Shooting Gallery. It was also Ford’s fear of robbers and kidnapers, says Bennett, plus his humane desire to rehabilitate crooks, that led the company to employ thousands of former criminals. Bennett insists he did not originate the policy, but he perfected it, made the underworld his ally, so that it would tell him of any plots against Ford or the company. He gave a Ford agency to Chester La Mare, reputed boss of Detroit’s underworld, and turned over the plant’s fruit concession to him. When a Detroit child was kidnaped, Ford, who had a great love for all children, told Bennett to get the child back. Before he could do anything, the father paid a $20,000 ransom and the child was returned. Some hoodlum acquaintances of Bennett got the money back by torturing the kidnaper. The kidnaper went to Bennett’s home, shot him in the side and fled. Bennett asked the police not to prosecute. But, he adds offhandedly: “The gunman was later shot and killed on a Detroit street—in some gang feud, I suppose.”

Ford, a crack shot, always carried a gun, and liked to shoot at a target in Bennett’s office. When this bored Ford, he would cry “Let’s wake Cowling up!” and start shooting at a metal ball in the ceiling light fixture. It always scared the daylights out of Sales Manager W. C. Cowling, who had the office above. Bennett, a sharpshooter himself, once blasted a bad-smelling cigar out of the mouth of a visitor who ignored his request to get rid of it.

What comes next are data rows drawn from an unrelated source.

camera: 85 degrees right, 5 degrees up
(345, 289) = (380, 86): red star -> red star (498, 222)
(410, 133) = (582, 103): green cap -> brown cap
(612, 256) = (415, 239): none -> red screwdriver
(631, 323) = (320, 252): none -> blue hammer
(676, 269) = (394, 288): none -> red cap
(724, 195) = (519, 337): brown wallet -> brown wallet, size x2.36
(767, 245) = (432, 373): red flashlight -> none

In the catalogue of Ford’s dislikes, says Bennett, was a distrust of accountants. He jammed them all on one floor of his Administration Building (he kept the third floor empty) in the hope that they would be so crowded that some would leave. He had no use for most sales managers, thought cars sold themselves on their mechanical qualities. Repeatedly he fired sales managers who blamed a sales slump on the Ford car’s laggard styling, finally told Bennett: “What’s the use of having any more sales managers? We’ll just let them go.” He disliked fat men, forced 300-lb. Fred Allison, an early associate in the Ford Company but who was down on his luck, to take off weight for months before giving him a job as electrician.

Plots & Shots. All his life, says Bennett, Ford lived in fear of enemies, real and imaginary. At various times he imagined that the Jews, the Catholic Church, and above all Wilmington’s Du Ponts, were out to get him. Once he had Bennett send an agent to Wilmington to nose out what the Du Ponts were doing in, synthetic rubber. When the agent died suddenly, Bennett sent another who, by coincidence, suffered a fatal stroke. Cried Ford: “Harry, don’t send any more men down there . . . they’re killing them.”

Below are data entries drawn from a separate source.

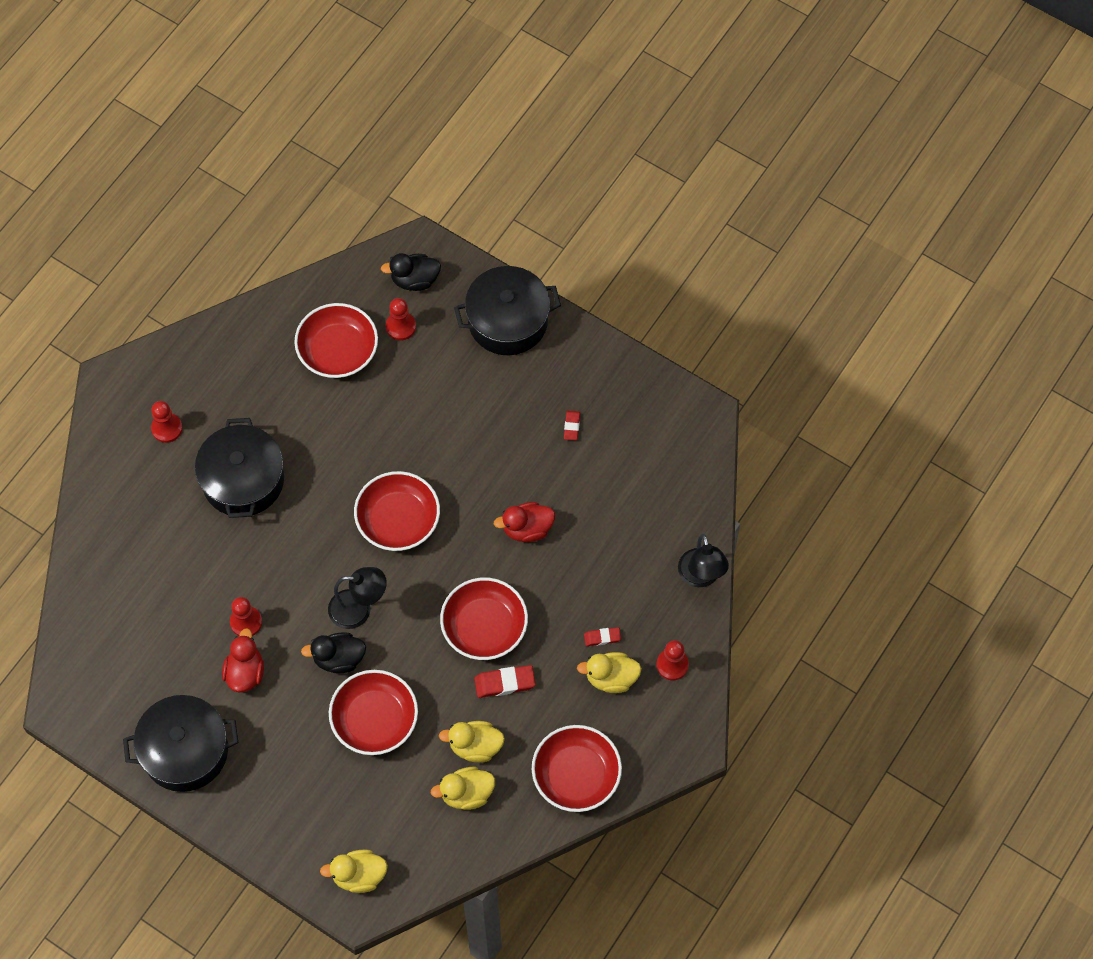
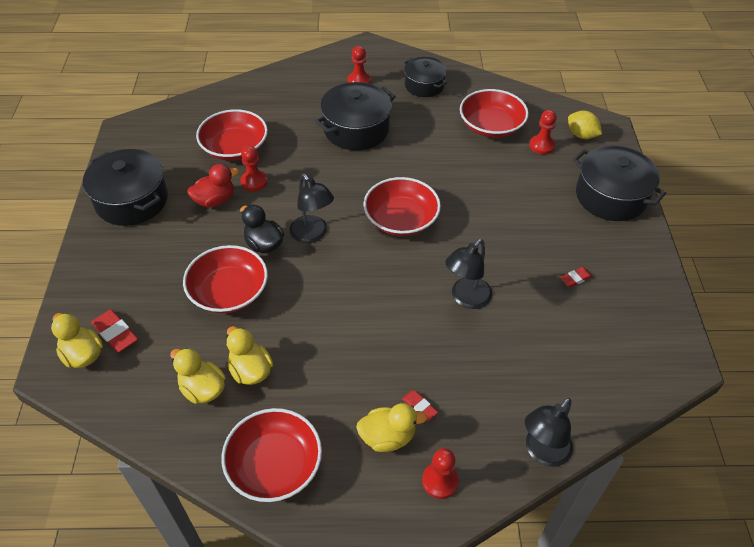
camera: 55 degrees right, 15 degrees down
(226, 369) = (424, 85): none -> black pot
(415, 280) = (581, 135): black duck -> yellow lemon
(484, 627) = (360, 317): red bowl -> red bowl (234, 147)
(504, 683) = (322, 359): red eraser -> red eraser (115, 333)
(527, 529) = (466, 298): red duck -> black lamp
(611, 678) = (388, 437): yellow duck -> yellow duck turned 120 degrees clockwise

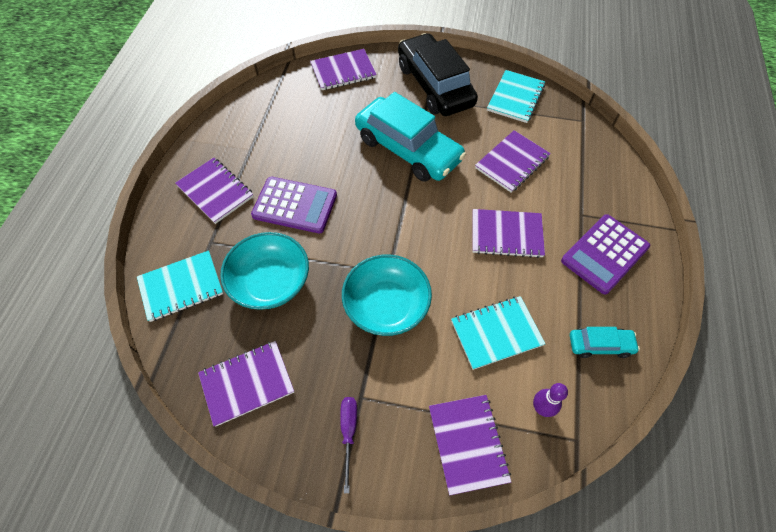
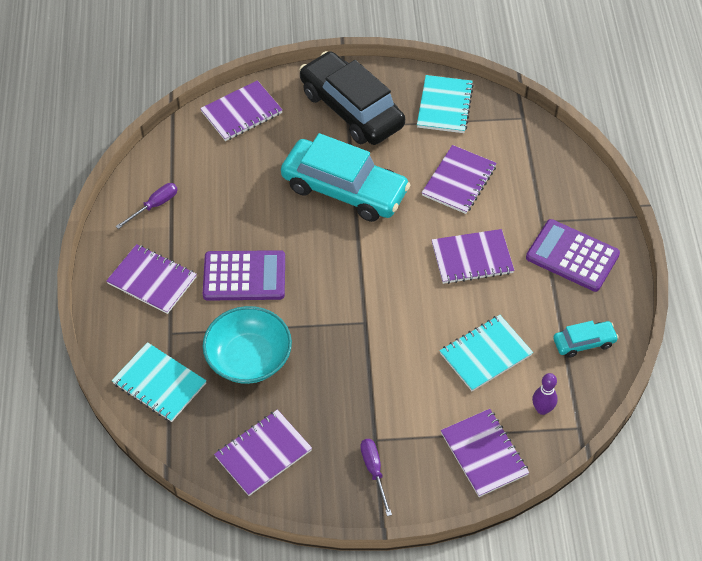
camera: 15 degrees left, 5 degrees down
(181, 287) = (159, 384): turquoise notebook -> turquoise notebook turned 75 degrees clockwise
(244, 130) = (154, 206): none -> purple screwdriver
(386, 305) = (373, 353): turquoise bowl -> none
(604, 254) = (572, 256): purple calculator -> purple calculator turned 90 degrees clockwise

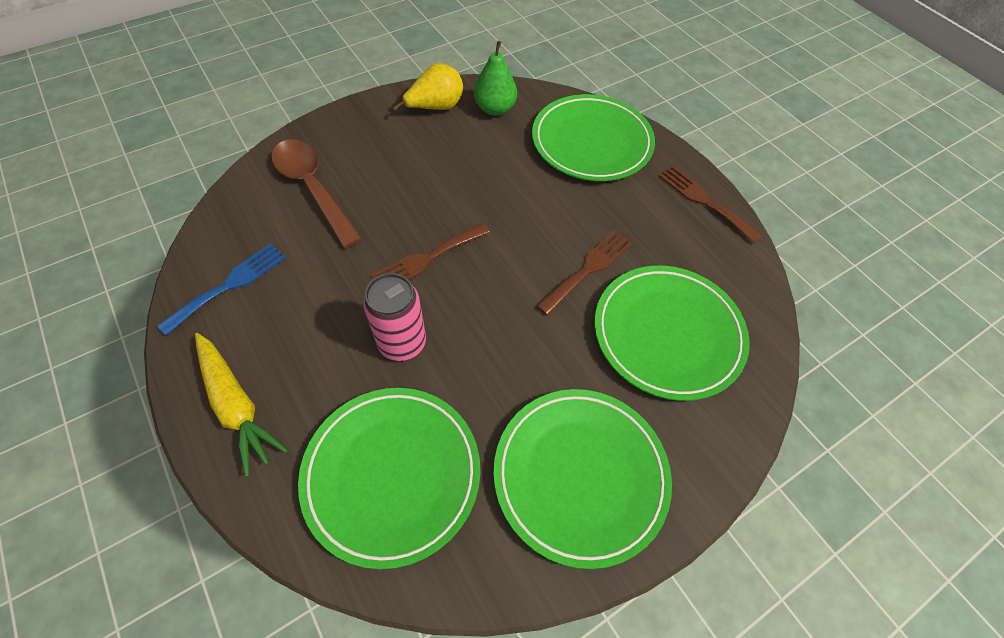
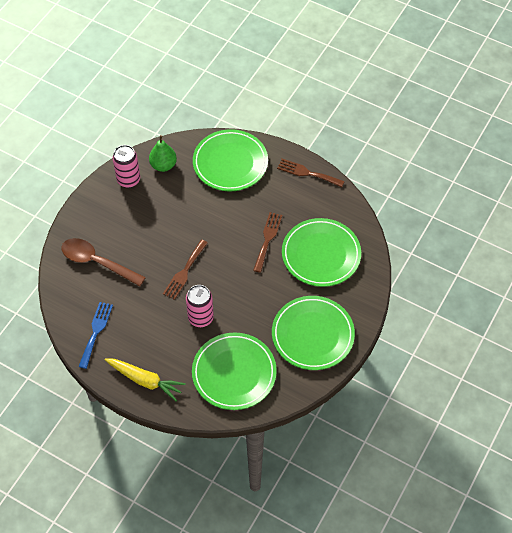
camera: 25 degrees left, 0 degrees up
(435, 107) = (128, 180): yellow pear -> pink can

Ford’s home was honeycombed with tunnels, where he could escape or hide in event of danger. When Bennett built a home near Ann Arbor, Ford got him to build a tower with a secret door “as an escape for the children,” and connect it with a hidden tunnel in the yard. “However,” writes Bennett, “the secret exit was never used. At the end of the tunnel, I kept my lion and tiger cages.” *

The Empty Kitty. To any visiting clergyman, of whatever denomination, Ford would say: “Well, now, you’ve got the best religion in the world.” This gave rise to reports that he leaned toward various faiths, but, Bennett says, Ford had “his own private religion.” He believed strongly in reincarnation. His proof, says Bennett, was simple. Pointing out that chickens, which used to run in front of autos and get killed, now headed for the side of the road, Ford said: “That chicken has learned, because it has been hit in the [behind] in a previous life.”

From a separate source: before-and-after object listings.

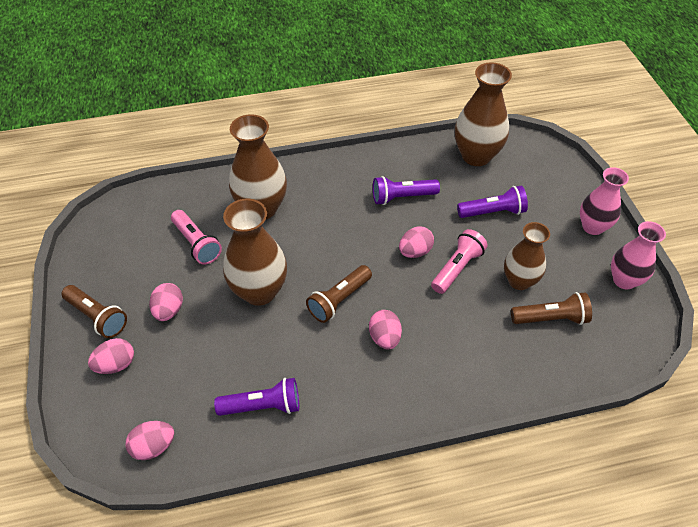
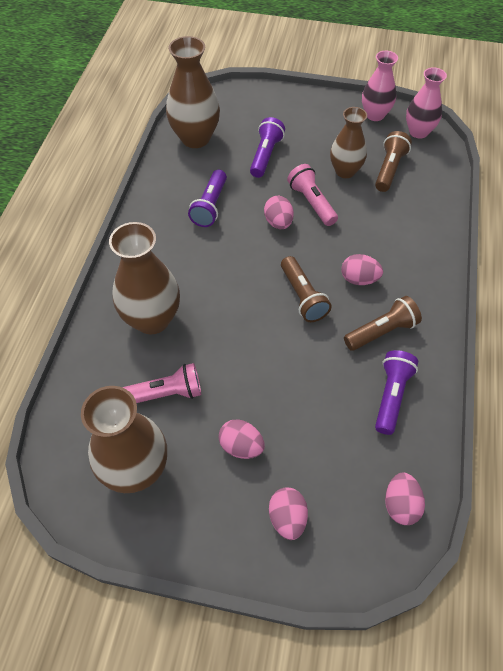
camera: 65 degrees left, 5 degrees up
(97, 317) = (213, 523): brown flashlight -> brown flashlight (382, 331)
(259, 291) = (259, 356): brown vase -> brown vase (136, 470)
(592, 227) = (316, 107): pink vase -> pink vase (418, 132)

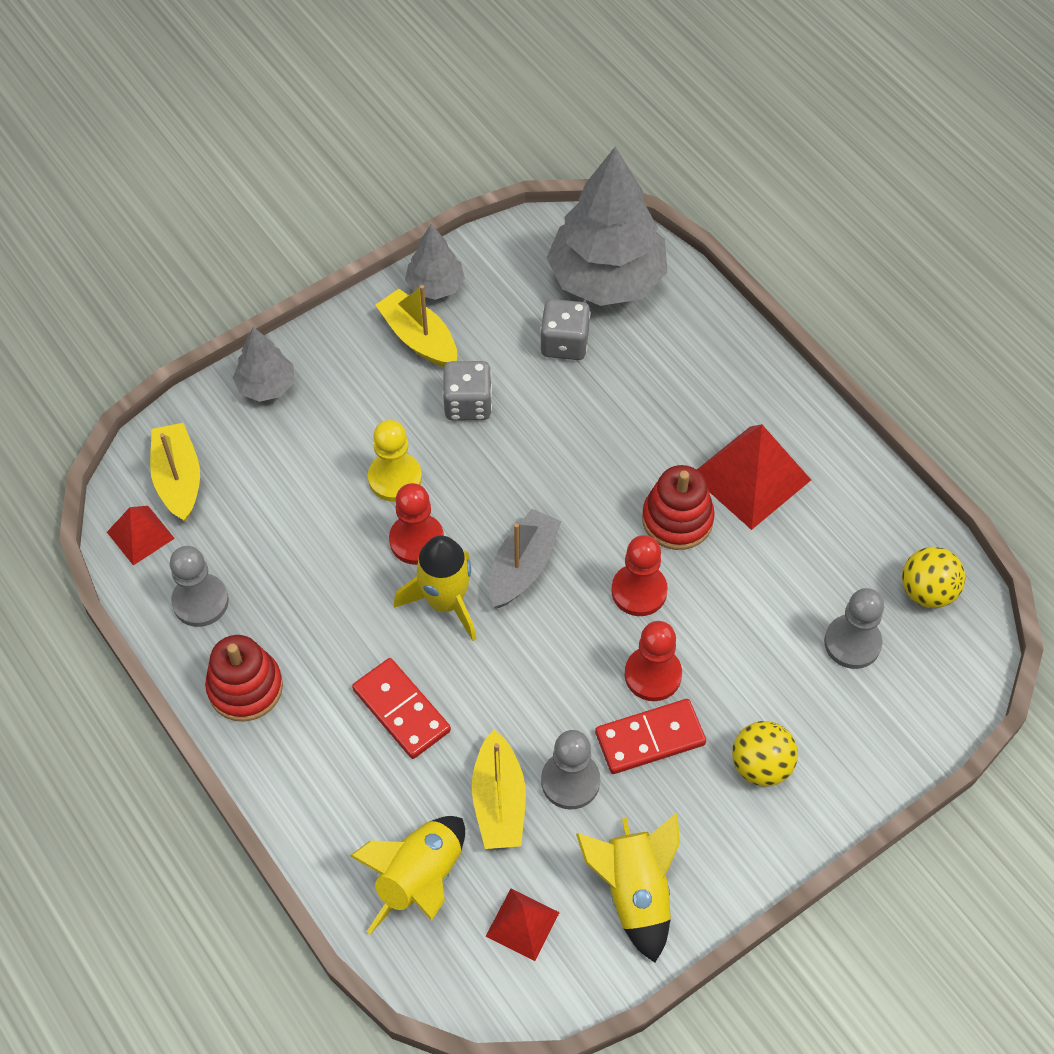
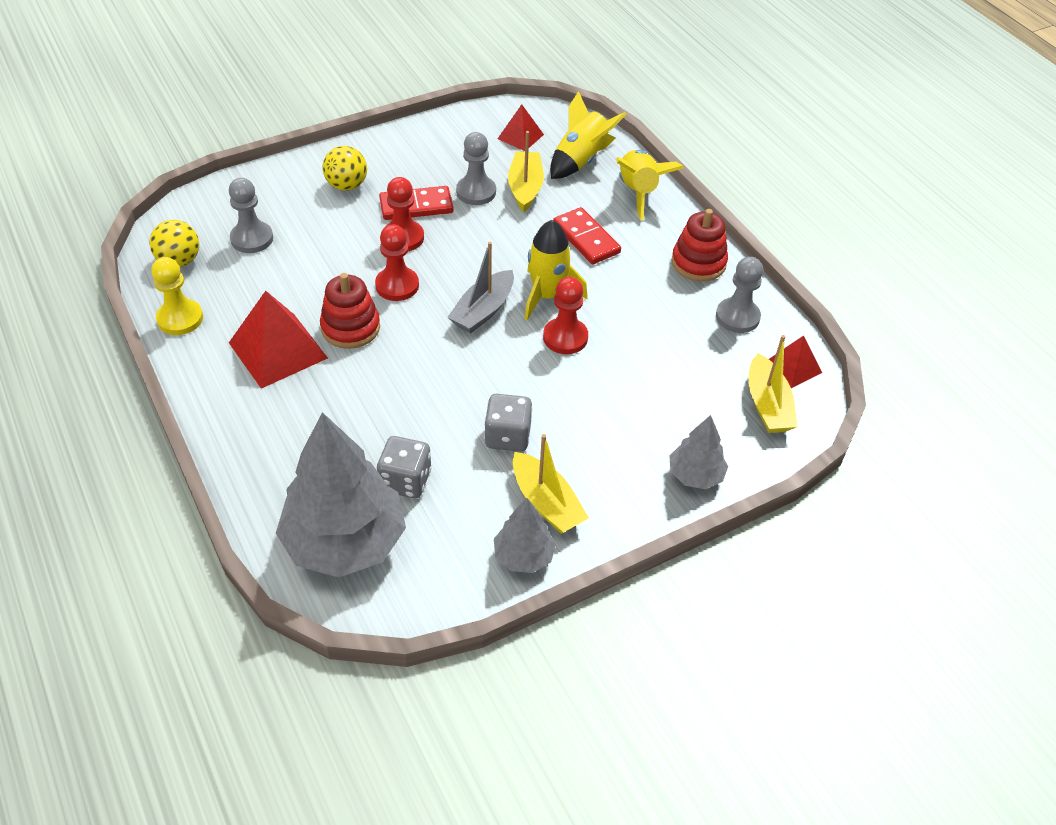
camera: 175 degrees left, 10 degrees down
(395, 478) = (579, 384): yellow pawn -> yellow pawn (180, 319)
(634, 892) = (449, 141): yellow rocket -> yellow rocket (638, 192)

For his services, Bennett says, Ford gave him to understand that the contents of a “kitty” in a safe in his office would ultimately be Bennett’s. The kitty, “from which expenditures could be made without explanation,” sometimes held as much as $4,000,000 in cash. But in the fall of 1945, when Ford retired from the company, the kitty was cleaned out and Bennett got nothing.

When Bennett left the company for good, he concludes: “It was all I could do to keep myself from running down the hall, I wanted to get out so fast. I felt like a man being let out of prison.”